Im still trying to get my head around it...

Conceptually, moderators identify on whom and under what circumstances treatments have different effects. Mediators identify why and how treatments have effects.

In trying to understand the techniques they are using to look at mediators I think it is much too strong to say that they have identified how a treatment works. With their model they basically assert that there are a set of potential modifiers in this case due to timing of questionnaires and then they look for correlations between treatment type, the 'mediator' variable and the end point variable. Given a correlation they are saying there is a mediation but without careful checks on time of events then its not really mediation. For example, if the same argument (say telling people to ignore symptoms and they will get better (CBT and GET) encourages people to change answers to activity fear questions at 12 weeks and fatigue or physical function at 52 weeks (perhaps as well as 12/24 weeks but I don't think they checked that) then that comes up in their mediation score as significant even though it is just correlation from a common underlying variable.

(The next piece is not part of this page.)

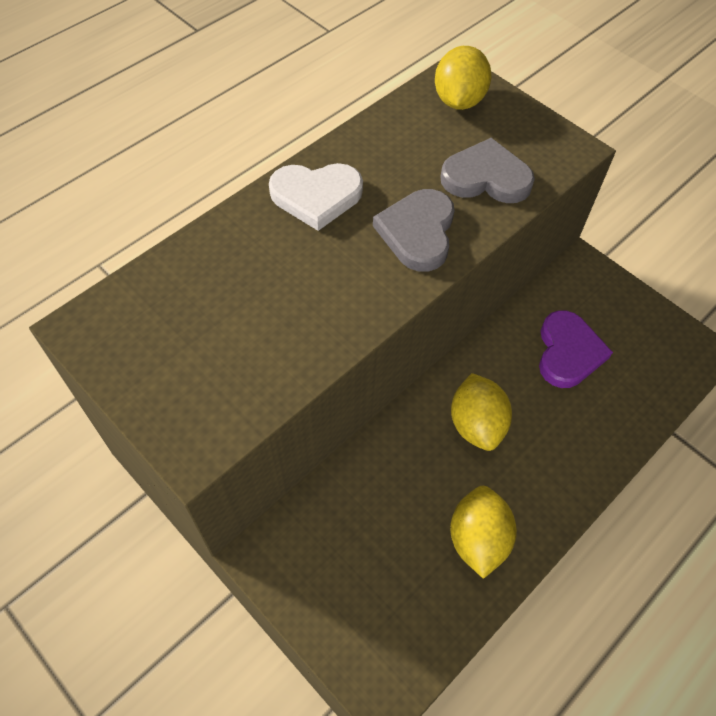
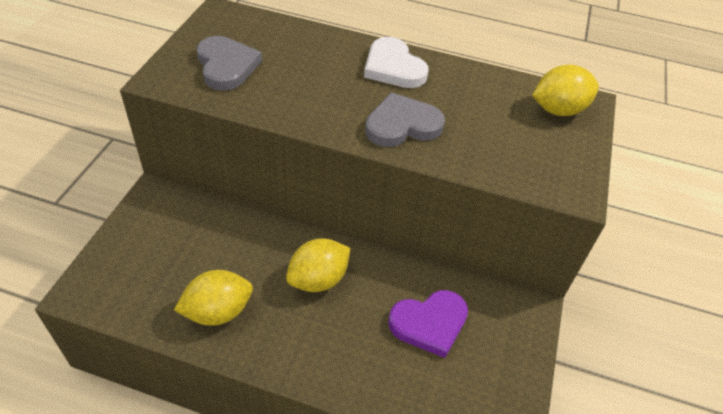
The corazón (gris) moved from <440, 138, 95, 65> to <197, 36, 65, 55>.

They seem to have used a very complex description of the techniques they used which suggests to me they may not get them and have not really thought out the problem in detail. Stats help us think about data it never provides an algorithm where you plug in data and get results. Thought about what is going on and hence what the algorithms say is necessary.
 

Bob

Senior Member
Messages
16,455
Location
England (south coast)
I've yet to read the methodology for the statistical analysis (not really looking forward to it) but i wonder if they carried out the analysis on individual outcomes or on the average outcomes. I assume it must be for individual outcomes if the analysis is to be meaningful?